Tegan left once they’d laid him on the bed so Turlough could finish stripping him out of his wet clothes. In the meantime she went looking for more towels. When she opened the door to the bathroom she usually used to freshen up in the mornings, she discovered it contained not only its own usual compliment of towels, but perched in a precarious tower on the toilet lid, a large stack of fluffy bath sheets. When she picked up the top few she discovered that they were suspiciously warm, as though they had just come out of the dryer. Remembering many of the other odd thing’s she’d noticed, and bizarre comments the Doctor often made regarding the interior workings of the TARDIS and it’s implied sentience, she opted to ignore the possible implications. Blessing the ship under her breath she gathered the towels into her arms and left. She could have sworn though, that she hard the TARDIS’s soft humming rise to a note that sounded unmistakably like a pleased “you’re welcome” as she shut the door behind her.

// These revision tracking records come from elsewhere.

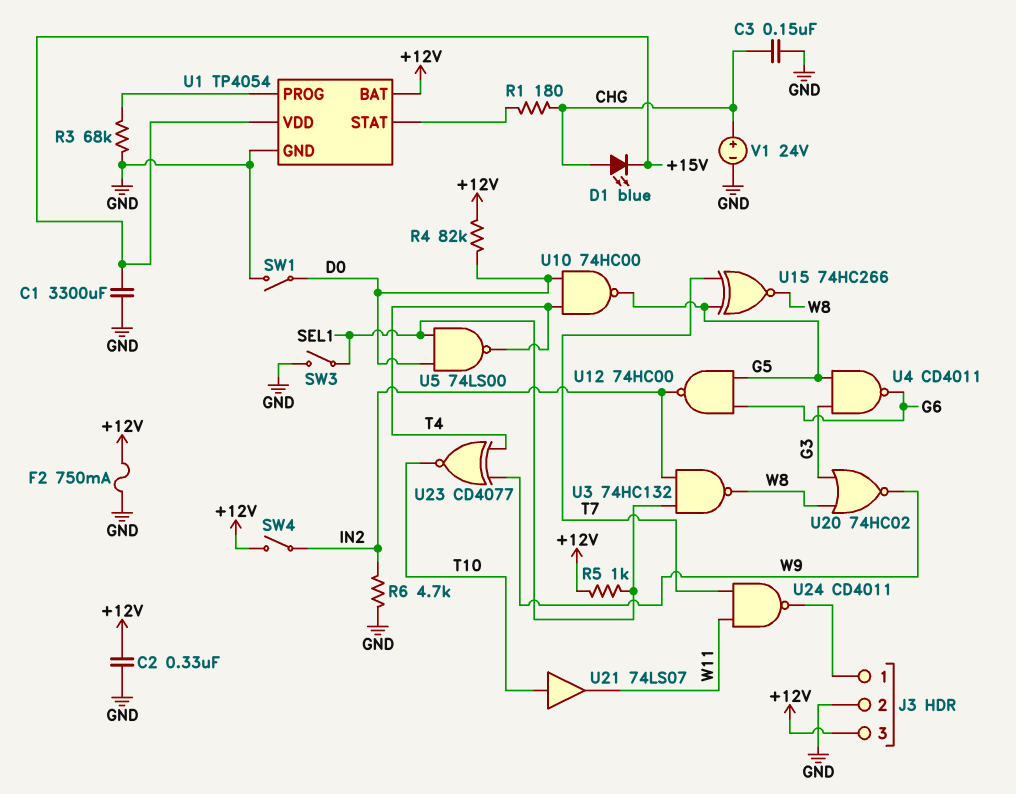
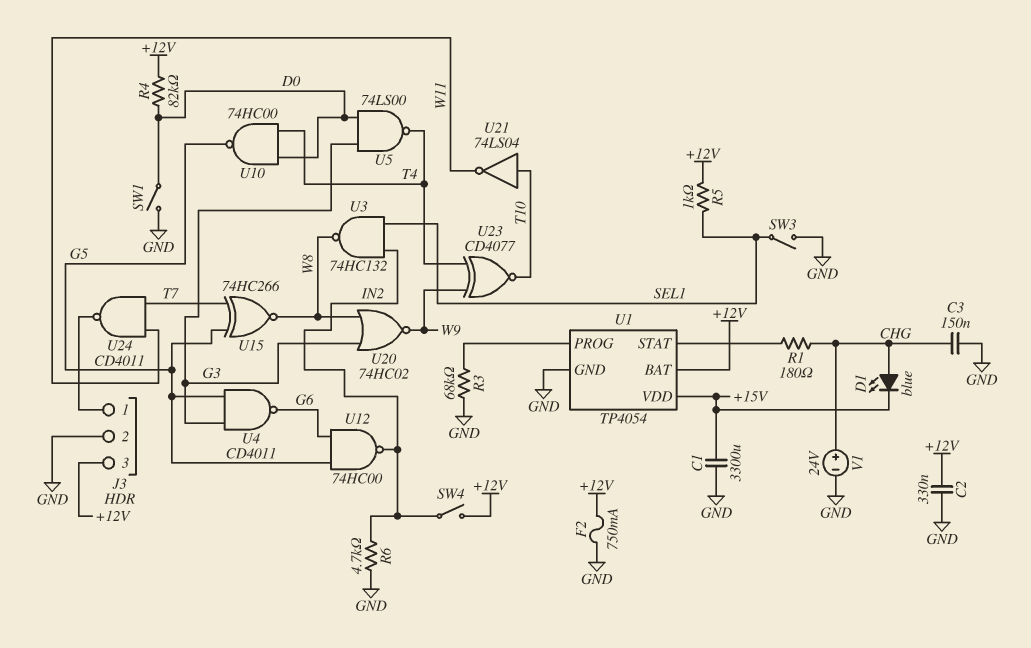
U5: NAND 74LS00 (in D0, in SEL1, out T4) -> NAND 74LS00 (in D0, in G3, out T4)
U21: buffer 74LS07 (in T10, out W11) -> NOT 74LS04 (in T10, out W11)

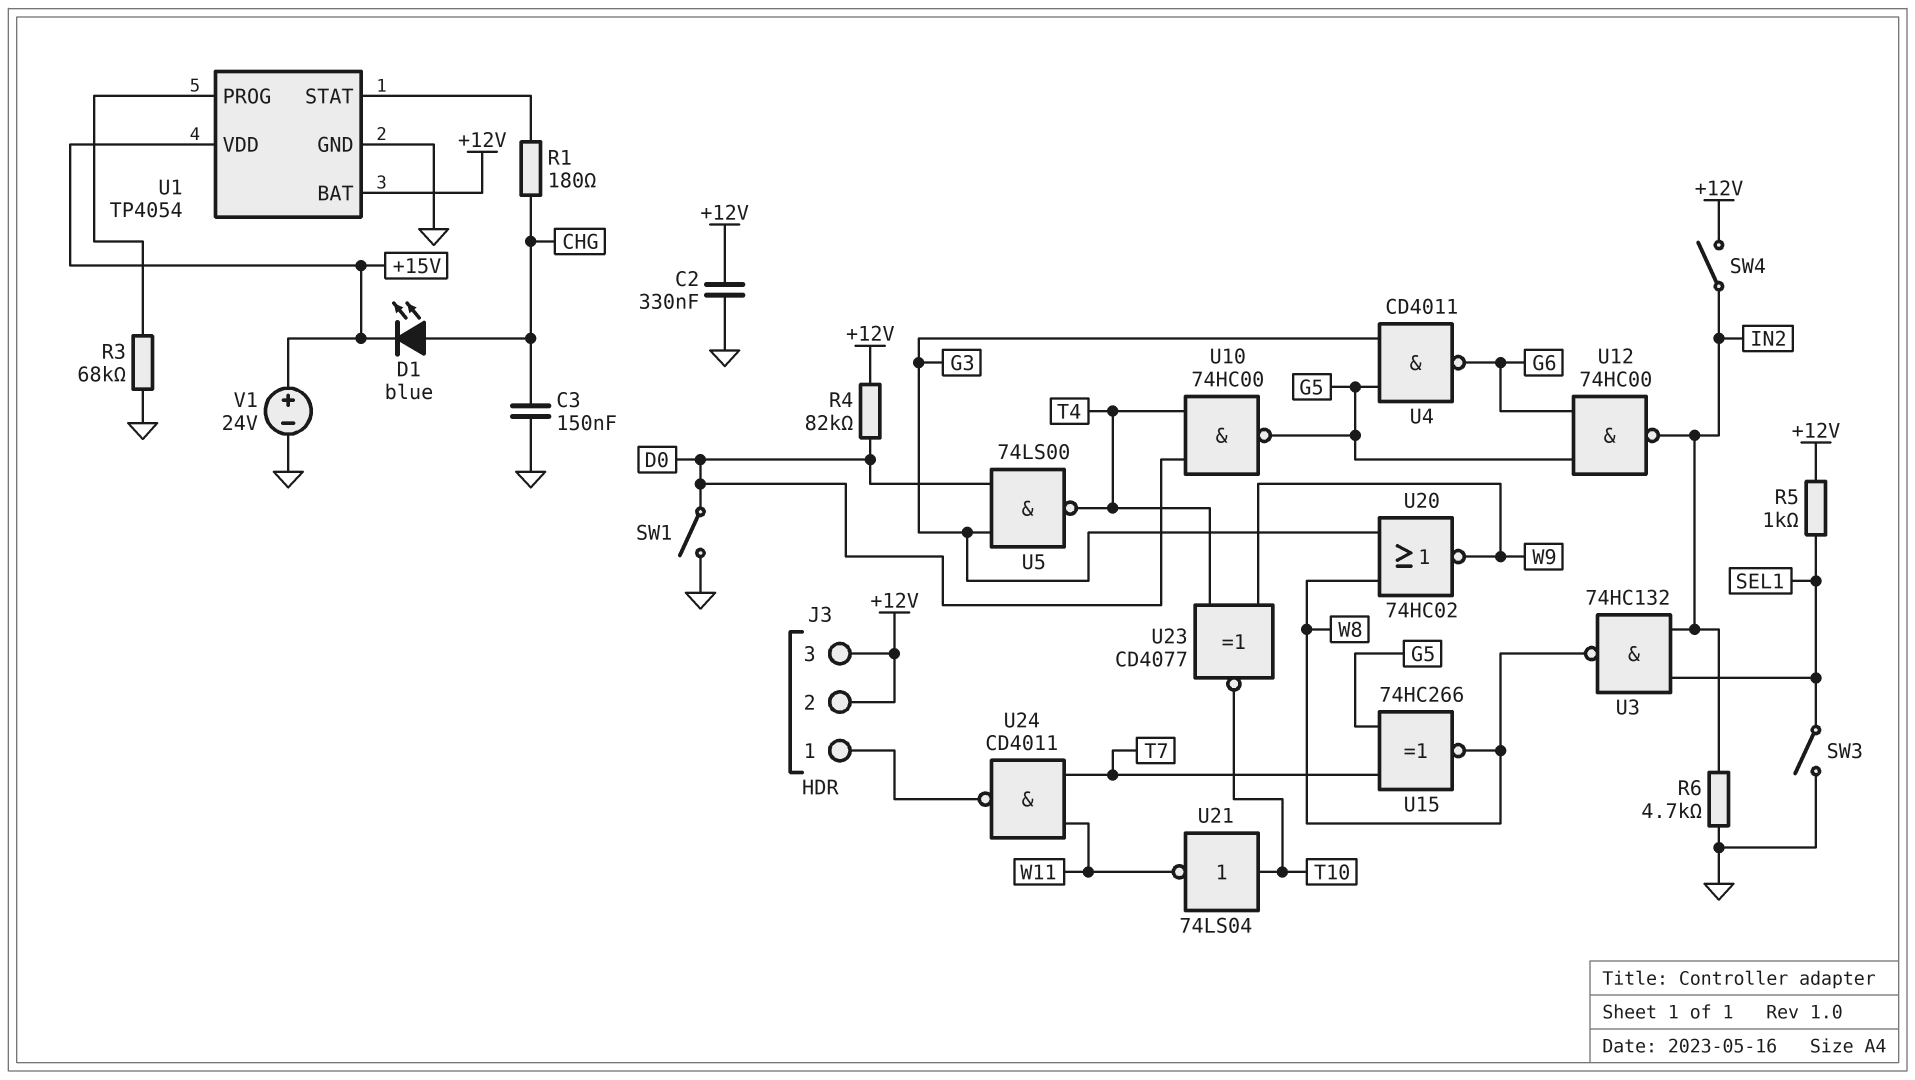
C1: 3300uF (+15V, GND) -> none
F2: 750mA (+12V, GND) -> none
J3 pin 2: GND -> +12V
V1: 24V (plus CHG, minus GND) -> 24V (plus +15V, minus GND)

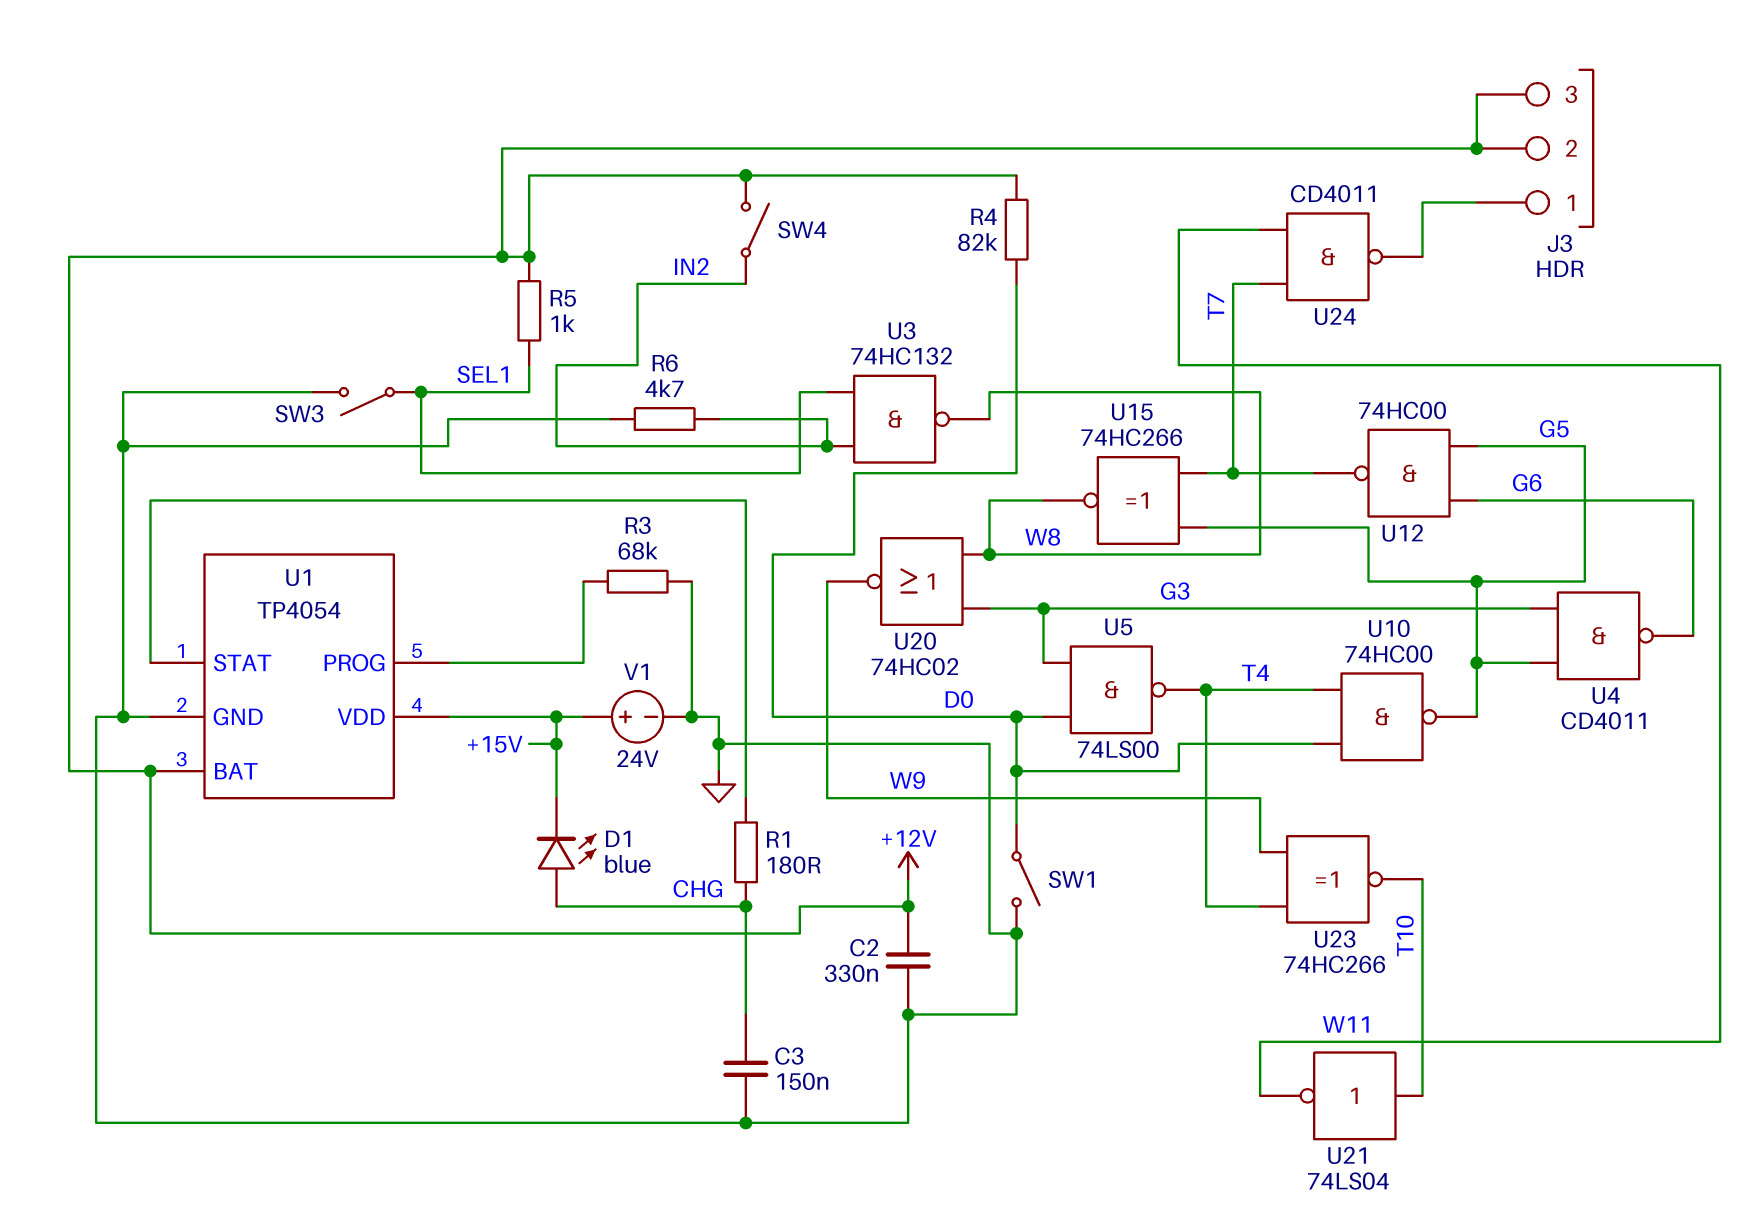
U12: NAND 74HC00 (in G5, in G6, out IN2) -> NAND 74HC00 (in G5, in G6, out T7)
U23: XNOR CD4077 (in T4, in W9, out T10) -> XNOR 74HC266 (in T4, in W9, out T10)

The passage of thime was often difficult to calculate in the TARDIS, so all one cold day for sure was that it was _later_. Therefore, later, after the Doctor had been thoroughly toweled dry and tucked into Tegan’s bed, she sat in a chair next to the bed and watched over him. Turlough had eventually wandered off to go do whatever Turlough tings he got up to when left to himself in the TARDIS, leaving Tegan along with the sleeping Doctor.

 

Break-

 

                Tegan was amazed that the Doctor hadn’t woken properly through all that. He’d stirred a bit and even blearily opened his eyes once or twice, but never come fully awake. Always dropping off immediately again each time he’d been disturbed. She suspected that this might be another “Time Lord-y thing” to reuse a phrase she’d once spoken in front of the Doctor, receiving a wince and a particularly long suffering glance in return. Mostly she supposed she was waiting for him to wake up. He seemed all right now, but she didn’t want to chance anything after what had just happened. However, there was no way of telling when he might wake up. Apparently it was a “Time Lord-y” thing to drop off into some kind of weird healing coma if you were feeling out of sorts. In the mean time she’d just have to wait and wallow in guilt.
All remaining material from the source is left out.